Il est trop tôt pour que le nouveau conseil décide du sort des règlements, a dit le maire Lafrance. La priorité du conseil depuis les élections a porté sur la préparation du budget, a-t-il indiqué. « On a eu plusieurs rencontres. On a étudié tous les postes de dépenses. Ç’a été un long travail », a-t-il dit du budget 2018 qui sera déposé pour adoption le lundi 29 janvier.

La conseillère du district 2, Diane Duchesne, fait partie du Regroupement pour un développement durable à Sutton.

Le conseil étudiera ses options dans cette affaire, a dit M. Lafrance. « C’est délicat parce que la communauté a été divisée. On ne veut pas relancer cette controverse. On n’a pas encore pu en discuter entre nous pour voir quelle orientation on va se donner. Mais on va le faire, c’est sûr », s’engage-t-il.

Le nouveau conseil devra également statuer sur les 29 règlements toujours en suspens. Le juge Tôth les avait suspendus temporairement lors du procès, le temps qu’il rende sa décision.

 La Ville avait ouvert 50 registres sur autant de zones concernées par des changements aux règlements 254 et 256. Des 50 registres, 29 ont obtenu assez de signatures pour décréter des référendums. Les 16 autres ont été adoptés sans plébiscite puisque le nombre de signatures requis n’avait pas été atteint. Notons que la Ville avait retiré 5 registres puisque des erreurs avaient été décelées dans les avis publics les décrivant.

Sortie de crise

De son côté, le groupe de citoyens est ouvert à discuter avec le nouveau conseil d’une sortie de crise, assure leur porte-parole, Robert Benoit. Une rencontre aura lieu en janvier entre les citoyens et leurs procureurs dans cette affaire. Les 24 citoyens signataires de la contestation judiciaire feront le point par la suite, a-t-il dit.
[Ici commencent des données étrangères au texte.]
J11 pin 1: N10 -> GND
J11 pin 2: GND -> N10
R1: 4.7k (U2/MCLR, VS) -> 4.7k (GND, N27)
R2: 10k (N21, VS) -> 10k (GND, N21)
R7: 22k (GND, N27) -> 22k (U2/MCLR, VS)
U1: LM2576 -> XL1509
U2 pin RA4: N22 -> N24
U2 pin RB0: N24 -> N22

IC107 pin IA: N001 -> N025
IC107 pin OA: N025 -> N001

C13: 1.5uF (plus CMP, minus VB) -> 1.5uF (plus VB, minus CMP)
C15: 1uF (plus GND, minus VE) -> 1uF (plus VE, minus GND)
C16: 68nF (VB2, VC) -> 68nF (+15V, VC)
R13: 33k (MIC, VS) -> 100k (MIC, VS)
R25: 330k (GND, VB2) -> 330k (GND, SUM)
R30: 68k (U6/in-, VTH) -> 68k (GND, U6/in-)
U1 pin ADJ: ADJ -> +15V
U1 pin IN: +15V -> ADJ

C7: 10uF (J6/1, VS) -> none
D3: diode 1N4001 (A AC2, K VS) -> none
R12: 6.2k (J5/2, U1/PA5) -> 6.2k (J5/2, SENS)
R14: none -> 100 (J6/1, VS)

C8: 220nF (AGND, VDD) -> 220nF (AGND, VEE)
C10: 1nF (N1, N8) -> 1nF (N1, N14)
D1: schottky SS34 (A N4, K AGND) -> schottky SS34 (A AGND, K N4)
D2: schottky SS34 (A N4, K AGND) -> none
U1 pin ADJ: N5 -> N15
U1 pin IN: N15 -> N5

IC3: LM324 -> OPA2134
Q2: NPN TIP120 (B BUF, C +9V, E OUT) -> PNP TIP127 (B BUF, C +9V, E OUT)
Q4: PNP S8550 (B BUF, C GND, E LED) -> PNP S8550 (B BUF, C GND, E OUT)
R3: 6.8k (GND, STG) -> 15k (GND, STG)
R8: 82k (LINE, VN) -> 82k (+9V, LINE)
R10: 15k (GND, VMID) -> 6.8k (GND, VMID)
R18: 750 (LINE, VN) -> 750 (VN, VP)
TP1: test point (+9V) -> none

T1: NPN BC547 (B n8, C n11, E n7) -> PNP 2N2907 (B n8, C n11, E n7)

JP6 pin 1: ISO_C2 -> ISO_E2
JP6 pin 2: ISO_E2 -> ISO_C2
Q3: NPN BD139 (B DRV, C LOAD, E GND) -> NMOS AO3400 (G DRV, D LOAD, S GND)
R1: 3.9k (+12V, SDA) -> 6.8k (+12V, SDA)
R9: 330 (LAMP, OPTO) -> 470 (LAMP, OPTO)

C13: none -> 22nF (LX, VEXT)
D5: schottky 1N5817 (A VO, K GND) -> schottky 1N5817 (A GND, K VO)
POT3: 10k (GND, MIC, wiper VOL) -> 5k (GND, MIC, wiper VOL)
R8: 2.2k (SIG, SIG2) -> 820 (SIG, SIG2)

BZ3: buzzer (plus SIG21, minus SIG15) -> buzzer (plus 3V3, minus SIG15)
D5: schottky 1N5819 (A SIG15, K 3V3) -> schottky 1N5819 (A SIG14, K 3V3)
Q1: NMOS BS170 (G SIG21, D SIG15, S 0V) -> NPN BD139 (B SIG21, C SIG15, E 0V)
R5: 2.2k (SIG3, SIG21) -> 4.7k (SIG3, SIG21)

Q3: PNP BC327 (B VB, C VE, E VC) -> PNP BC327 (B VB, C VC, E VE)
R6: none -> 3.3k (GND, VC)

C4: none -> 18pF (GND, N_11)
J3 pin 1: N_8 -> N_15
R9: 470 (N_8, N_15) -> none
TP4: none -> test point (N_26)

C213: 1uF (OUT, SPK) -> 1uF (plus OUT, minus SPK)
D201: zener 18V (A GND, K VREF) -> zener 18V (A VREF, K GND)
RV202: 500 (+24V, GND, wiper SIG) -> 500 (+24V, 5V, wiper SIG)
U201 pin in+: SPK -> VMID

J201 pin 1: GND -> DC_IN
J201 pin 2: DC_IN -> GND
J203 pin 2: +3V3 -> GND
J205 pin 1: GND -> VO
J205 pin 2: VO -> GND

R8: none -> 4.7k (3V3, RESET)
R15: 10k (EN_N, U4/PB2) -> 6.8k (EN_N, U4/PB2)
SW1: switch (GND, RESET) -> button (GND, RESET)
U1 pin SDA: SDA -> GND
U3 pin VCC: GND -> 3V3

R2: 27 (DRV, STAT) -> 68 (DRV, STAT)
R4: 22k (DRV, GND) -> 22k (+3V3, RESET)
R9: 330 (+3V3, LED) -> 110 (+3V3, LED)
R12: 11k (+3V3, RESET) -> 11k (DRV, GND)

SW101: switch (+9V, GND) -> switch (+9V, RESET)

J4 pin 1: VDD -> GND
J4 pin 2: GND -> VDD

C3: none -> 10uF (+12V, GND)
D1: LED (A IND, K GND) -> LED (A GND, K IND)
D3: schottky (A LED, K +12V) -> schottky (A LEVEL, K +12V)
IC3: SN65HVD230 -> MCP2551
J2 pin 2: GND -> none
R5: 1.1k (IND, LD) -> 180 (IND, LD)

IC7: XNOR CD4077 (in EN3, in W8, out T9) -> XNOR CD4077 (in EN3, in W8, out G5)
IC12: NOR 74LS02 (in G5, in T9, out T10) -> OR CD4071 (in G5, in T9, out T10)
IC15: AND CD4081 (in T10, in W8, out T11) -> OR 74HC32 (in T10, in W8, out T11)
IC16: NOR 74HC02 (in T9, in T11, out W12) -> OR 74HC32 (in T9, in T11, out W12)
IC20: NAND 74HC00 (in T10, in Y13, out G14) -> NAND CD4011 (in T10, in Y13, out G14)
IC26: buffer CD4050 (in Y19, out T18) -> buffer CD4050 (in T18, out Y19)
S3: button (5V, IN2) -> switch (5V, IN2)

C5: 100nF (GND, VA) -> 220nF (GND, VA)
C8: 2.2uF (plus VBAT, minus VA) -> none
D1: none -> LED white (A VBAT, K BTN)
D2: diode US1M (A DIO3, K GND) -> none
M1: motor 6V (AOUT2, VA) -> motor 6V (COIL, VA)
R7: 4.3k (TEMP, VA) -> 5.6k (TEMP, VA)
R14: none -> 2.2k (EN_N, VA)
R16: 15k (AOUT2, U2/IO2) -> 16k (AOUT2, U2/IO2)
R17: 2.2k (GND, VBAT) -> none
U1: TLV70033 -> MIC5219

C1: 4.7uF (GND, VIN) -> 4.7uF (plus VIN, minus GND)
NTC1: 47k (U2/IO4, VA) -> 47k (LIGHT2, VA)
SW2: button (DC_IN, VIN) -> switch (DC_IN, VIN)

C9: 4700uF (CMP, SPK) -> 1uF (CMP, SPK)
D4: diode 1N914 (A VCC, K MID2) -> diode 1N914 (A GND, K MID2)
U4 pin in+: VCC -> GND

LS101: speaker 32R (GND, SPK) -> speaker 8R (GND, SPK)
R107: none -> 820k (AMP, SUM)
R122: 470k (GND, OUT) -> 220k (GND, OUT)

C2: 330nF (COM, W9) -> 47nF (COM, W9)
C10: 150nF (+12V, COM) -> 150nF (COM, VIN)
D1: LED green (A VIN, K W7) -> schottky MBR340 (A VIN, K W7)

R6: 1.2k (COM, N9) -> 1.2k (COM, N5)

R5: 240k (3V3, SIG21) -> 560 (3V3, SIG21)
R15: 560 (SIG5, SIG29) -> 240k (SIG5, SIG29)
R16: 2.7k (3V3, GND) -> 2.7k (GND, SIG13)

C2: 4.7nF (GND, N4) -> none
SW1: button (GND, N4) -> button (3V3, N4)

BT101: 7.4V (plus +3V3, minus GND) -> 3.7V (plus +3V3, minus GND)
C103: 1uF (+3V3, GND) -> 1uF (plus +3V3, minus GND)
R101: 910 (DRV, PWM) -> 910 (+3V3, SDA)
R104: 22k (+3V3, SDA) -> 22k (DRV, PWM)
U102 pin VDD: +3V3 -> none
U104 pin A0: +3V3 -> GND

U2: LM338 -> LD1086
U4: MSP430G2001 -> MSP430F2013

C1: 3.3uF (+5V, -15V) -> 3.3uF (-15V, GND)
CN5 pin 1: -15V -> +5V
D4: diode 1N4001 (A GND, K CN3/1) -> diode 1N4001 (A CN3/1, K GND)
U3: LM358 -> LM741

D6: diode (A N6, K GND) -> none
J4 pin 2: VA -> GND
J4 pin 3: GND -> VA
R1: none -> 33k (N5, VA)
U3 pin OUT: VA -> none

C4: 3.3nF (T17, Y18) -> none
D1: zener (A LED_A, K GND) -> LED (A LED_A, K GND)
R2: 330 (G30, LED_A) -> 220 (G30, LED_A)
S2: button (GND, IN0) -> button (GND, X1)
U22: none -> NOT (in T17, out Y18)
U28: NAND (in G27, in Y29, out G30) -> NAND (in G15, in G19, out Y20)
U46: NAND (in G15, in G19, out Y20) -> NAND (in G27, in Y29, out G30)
Chose certaine, une audience devant trois juges de la Cour d’appel est prévue le 15 mars. Les deux parties auront une heure pour faire valoir leurs arguments sur le verdict rendu le 5 janvier 2017 par le juge Tôth de la Cour supérieure. 

M. Benoit reconnaît que le nouveau conseil se retrouve dans une drôle de position dans ce dossier. 

Plusieurs possibilités sont plausibles pour corriger les erreurs de l’ancien conseil, dit-il. Le plus simple, croit-il, serait cependant que la Cour d’appel casse le jugement de la Cour supérieure. Ce jugement doit être effacé, insiste-t-il, parce qu’il fait jurisprudence. « Nous, on veut renverser cette décision. On ne veut pas que d’autres municipalités puissent utiliser cette méthode. Elle est tellement complexe que les citoyens ne peuvent s’y retrouver. Elle met en péril la participation des citoyens. On doit faire ce combat parce qu’on pense que ça ne respecte pas la Loi sur l’aménagement et l’urbanisme. »

François Champagne, un des membres du groupe de 24 citoyens, renchérit : « Le conseil précédent est allé si loin là-dedans. C’est un affront aux citoyens. Il faut que la Cour reconnaisse que cette façon de procéder ne respecte pas la loi. Il y a un danger énorme parce que ça va se répéter ailleurs. On a une responsabilité énorme. Si on ne va pas au bout de l’exercice, on va se ramasser avec des reculs dans nos plans d’urbanisme. »

Pour M. Champagne, la population de Sutton a parlé le 5 novembre en évinçant les cinq élus qui briguaient de nouveau les suffrages. « Il faut qu’elle gagne sur toute la ligne », a-t-il dit référant à la Cour d’appel.